Now if two different people start the same build, the builds will be executed sequentially

But where will the build run?

Builds run on Jenkins agents. Jenkins agents are labeled and we can select them based on their labels. In the general case we run docker based builds and as such we need to select an agent that has docker installed and also provide a container image to be launched for the build to run

pipeline {
  options {
    lock('poc-pipeline')
  }
  
  agent {
    docker {
      label 'docker'
      image 'busybox'
    }
  }
}

So with the above we select a Jenkins node labeled docker which will launch a docker container inside which all our intended operations will run

Build stages

Builds in Jenkins happen in stages. As such we define a stages section in the Jenkinsfile

pipeline {
  options {
    lock('poc-pipeline')
  }
  
  agent {
    docker {
      label 'docker'
      image 'busybox'
    }
  }
  
  stages {
    stage("build") {
    }
    stage("test") {
    }
    stage("deploy") {
    }
  }
}

Above we have defined three stages, build, test and deploy, which will run in any of the Jenkins agents labeled as docker and not necessarily on the same one. Because this can lead to confusion, we require, for now, that all of our build runs on the same node. One way to do this is to have “substages” within a stage in Jenkins. The syntax becomes a bit convoluted when you are not much experienced, but let’s see how it transforms

pipeline {
  options {
    lock('poc-pipeline')
  }
  
  agent {
    docker {
      label 'docker'
      image 'busybox'
    }
  }
  
  stages {
    stage("acquire node") {
      stages {
        stage("build") {
        }
      
        stage("test") {
        }
    
        stage("deploy") {
        }
      }
    } 
  }
}

The stage acquire node is assigned to a node labeled docker and the “sub-stages” build, test and deploy will run within this node.

Each stage has steps

Each stage in a pipeline executes a series of steps

pipeline {
  options {
    lock('poc-pipeline')
  }
  
  agent {
    docker {
      label 'docker'
      image 'busybox'
    }
  }
  
  stages {
    stage("acquire node") {
      stages {
        stage("build") {
          steps {
          }
        }
      
        stage("test") {
          steps {
          }
        }
    
        stage("deploy") {
          steps {
          }
        }
      }
    } 
  }
}

Time to say Hello, World!

It is now time to make something meaningful with the Jenkinsfile like have it tell us Hello, World!. We will show you two ways to do this, one via a script section which allows us to run some Groovy code (in case we need to check some logic or something) and one using direct sh commands:

pipeline {
  options {
    lock('poc-pipeline')
  }
  
  agent {
    docker {
      label 'docker'
      image 'busybox'
    }
  }
  
  stages {
    stage("acquire node") {
      stages {
        stage("build") {
          steps {
            script {
              // This is Groovy code here
              println "This is the build stage executing"
            }
          }
        }
      
        stage("test") {
          steps {
            sh """
            echo This is the test stage executing
            """
          }
        }
    
        stage("deploy") {
          steps {
            sh """
            echo This is the deploy stage executing
            """
            script {
              println "Hello, World!"
            }
          }
        }
      }
    } 
  }
}

Congratulations! You have now created a complete Jenkinsfile.

Epilogue

Where do we go from here? You are set for your Jenkins journey. By using the above boilerplate and understanding how it is created, you can now specify jobs, have them described in code and run. Most likely you will need to read about credentials in order to perform operations to services where authentication is needed.
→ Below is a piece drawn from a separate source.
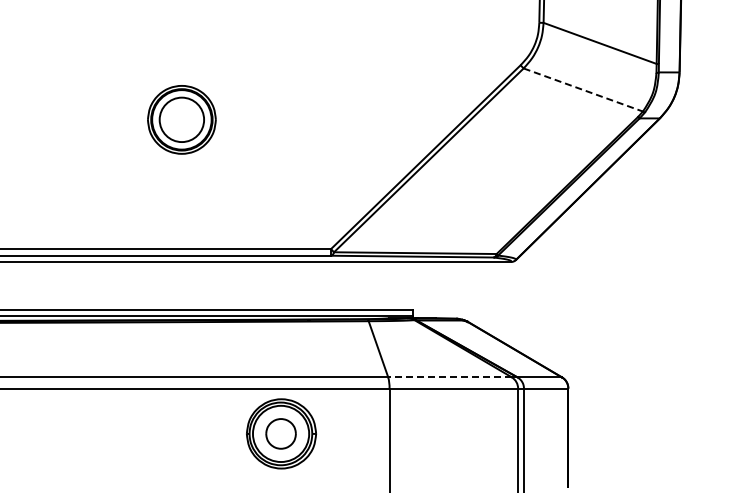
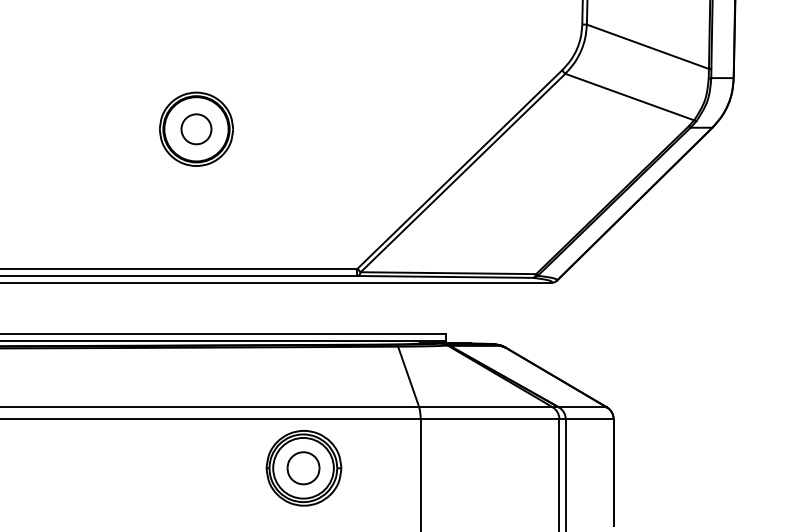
line: (583, 90) -> (629, 97), dashed -> solid
circle: (181, 119) -> (196, 128), size x0.62
line: (449, 377) -> (485, 407), dashed -> solid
I understand there is a lot of curly-brace hell, which can be abstracted by extending the pipeline DSL (I am, very slowly, experimenting with Pkl to see how to best achieve this, but here is a book for Groovy DSLs if you like).

“Works on my computer” was and still is the wrong attitude

I have waited some years before posting this. I started writing this document as a means of coping with my frustration back then. It is now promoted from my private to my public journal.

I get it. It is all too common and frustrating to try something in your machine, be happy with it and when you push your changes and the CI/CD takes over, the build fails.

@here X is working fine on my machine, but failing on Jenkins
typical Slack message everywhere

You have now pinged hundreds of people, across multiple timezones. Only a tiny fraction of them are in a position to support you. By any chance, have you scrolled up a bit before posting? Assuming it was infrastructure’s fault, are you really the first one facing it?

For the sake of the argument you don’t find anything relevant in the last five Slack messages and you go ahead and ping everybody. You have now provided zero useful information. And the person you implicitly demand to fix this, is not your part-time psychologist to take it with a smile. If anything, they equally (if not more than you, since they are dealing with hundreds of running builds) want you to have and wish you green builds for your birthday.

Your laptop is not part of production. When your code runs OK in it, you do not ship it with a courier to a data center. So, in a way, whether it runs in your computer or not does not matter, as you are not developing for it to run on your laptop. Your laptop is not production. You’re developing for something else, and supposedly this is what your CI/CD is trying to show you. Hence when it fails, try to think why. You know your tooling better than anyone else. Your language of choice, its libraries and whatnot failed. You reach out for help to a person who most likely has zero experience in your tooling and certainly knows even less about the application you write with it. Think of it, if they knew all that, they’d be a member of your team already!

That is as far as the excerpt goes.